STRESS IS considered bad, though inevitable in today’s society. Usually, stress is supposed to be an inhibitor, disrupting human performance across various sensory modalities, including attention, learning, memory and other complex higher mental processes. But not all stress is bad. Based on his own researches and other neuro-cognitive experiments, professor Ian Robertson establishes in his book, The Stress Test, that the role of moderate stress across a lifespan is not only positive, but acts as a protective cover against disorders like dementia and many other psychosomatic abnormalities. Yes, good stress is not an oxymoron. In the book, Robertson argues that a moderate amount of stress can be beneficial and can increase our productivity. The difference between good and bad stress lies in our response. Robertson cites Nietzsche’s famous maxim in the book, “what does not kill me makes me stronger” to explore the right level of challenge and stress that can help people flourish.
There is an interesting case study in the book about London taxi drivers. As per the study conducted by researchers at University College, London, it was found that the part of brain called hippocampus has expanded in London taxi drivers. Unlike taxi drivers in many cities, who are often incomers with a scanty knowledge of the locality, London taxi drivers have to pass something called ‘the knowledge’ test, which entails memorising the entire street map of London and all possible routes and shortcuts. To become a London taxi driver as of 2015, they must spend two years learning and then be tested for knowledge of the enormous metropolis. Hippocampus is the key structure that fails in Alzheimers. It is the crucial part of the brain for laying down new memories. A person with the disease usually has less problem remembering things that happened years ago, but will forget what was said or happened a few minutes before. In case of taxi drivers, the rear part of the hippocampus had grown and, in fact, kept growing three months after the exam ended. The researchers concluded that learning remodelled the brain more surely then any neurosurgeon could.
People who endured some type of stress, such as serious illness of a partner, conflict with family or even sexual abuse, were found cognitively sharper than those who hadn’t. For example, sexual abuse at an early age sentences most people to a lifetime of self-exploration in an attempt to come to terms with what had happened. This is like massive rewriting of the software of the self. This constant exercising and self-reflection act as powerful mental stimulation.

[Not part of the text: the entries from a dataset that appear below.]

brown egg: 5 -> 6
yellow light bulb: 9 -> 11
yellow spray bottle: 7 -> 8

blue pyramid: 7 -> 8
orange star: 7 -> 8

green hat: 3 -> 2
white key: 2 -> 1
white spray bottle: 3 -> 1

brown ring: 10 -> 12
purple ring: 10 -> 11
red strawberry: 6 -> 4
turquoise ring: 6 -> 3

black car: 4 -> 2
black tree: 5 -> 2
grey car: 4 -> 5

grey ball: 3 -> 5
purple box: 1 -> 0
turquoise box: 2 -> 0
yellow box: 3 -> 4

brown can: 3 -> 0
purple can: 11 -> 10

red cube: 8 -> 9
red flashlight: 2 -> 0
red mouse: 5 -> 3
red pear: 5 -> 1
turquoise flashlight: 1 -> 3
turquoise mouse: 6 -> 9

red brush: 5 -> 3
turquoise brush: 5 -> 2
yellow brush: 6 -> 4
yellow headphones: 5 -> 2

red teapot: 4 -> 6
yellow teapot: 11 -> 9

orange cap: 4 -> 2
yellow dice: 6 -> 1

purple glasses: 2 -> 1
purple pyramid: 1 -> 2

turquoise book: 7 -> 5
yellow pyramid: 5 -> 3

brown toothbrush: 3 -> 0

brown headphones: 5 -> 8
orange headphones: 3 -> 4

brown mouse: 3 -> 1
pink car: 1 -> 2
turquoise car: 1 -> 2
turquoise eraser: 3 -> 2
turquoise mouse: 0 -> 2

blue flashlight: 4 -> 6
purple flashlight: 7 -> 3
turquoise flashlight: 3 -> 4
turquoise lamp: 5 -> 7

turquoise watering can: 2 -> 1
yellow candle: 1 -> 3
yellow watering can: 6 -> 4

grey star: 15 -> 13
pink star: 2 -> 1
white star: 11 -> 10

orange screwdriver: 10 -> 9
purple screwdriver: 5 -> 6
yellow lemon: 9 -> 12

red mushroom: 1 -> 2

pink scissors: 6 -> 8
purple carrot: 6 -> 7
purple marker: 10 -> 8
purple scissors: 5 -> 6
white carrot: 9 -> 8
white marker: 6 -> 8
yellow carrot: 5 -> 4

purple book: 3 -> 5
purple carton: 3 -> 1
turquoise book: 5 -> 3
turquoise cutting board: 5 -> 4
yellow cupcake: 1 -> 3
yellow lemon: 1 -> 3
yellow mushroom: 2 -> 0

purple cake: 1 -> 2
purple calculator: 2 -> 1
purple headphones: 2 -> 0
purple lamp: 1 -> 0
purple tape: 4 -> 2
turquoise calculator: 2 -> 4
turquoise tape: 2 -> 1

Through the course of the book, Robertson identifies various factors that determine the body’s positive response to stress such as education and social circles. During a study of identical Swedish twins, it was found that one pair had dementia, while the other was normal. Among the normal twins, the common factor was education. The majority continued their education. This effect of learning and education on dementia has been given the name ‘cognitive reserve’. Indeed, people with higher cognitive reserves have thicker layer of grey matter in the cortex and many more brain cells per cubic millimetre. Another factor that increases the grey matter is friends and family. Contact with children, friends and family was seen to reduce the risk of dementia among elderly significantly. It isn’t just the number of years of education you have when you are young that strengthens your cognitive reserve, but also continuing to use your brain in the old age and having a rich social network.
Stress has a similar impact. When we face a challenge or any kind of stress, our brain releases noradrenaline to help sharpen our perception and decision-making process. However, one obvious factor is the degree of stress. While challenge smartens you, too much stress can make you dull. Therefore, really bad things like losing a child could crush someone. But different people react to the same stress in different ways. Some see it as a threat and some as a challenge. To explain who would react in which way, Robertson concludes that stress can only ever be ‘good’ for someone when they retain some control. So yes, what doesn’t kill you can make you cognitively stronger, and thus a better problem-solver, provided you have some sense of control over your life. However, there is a caveat. Too much stress for too long certainly does not strengthen us.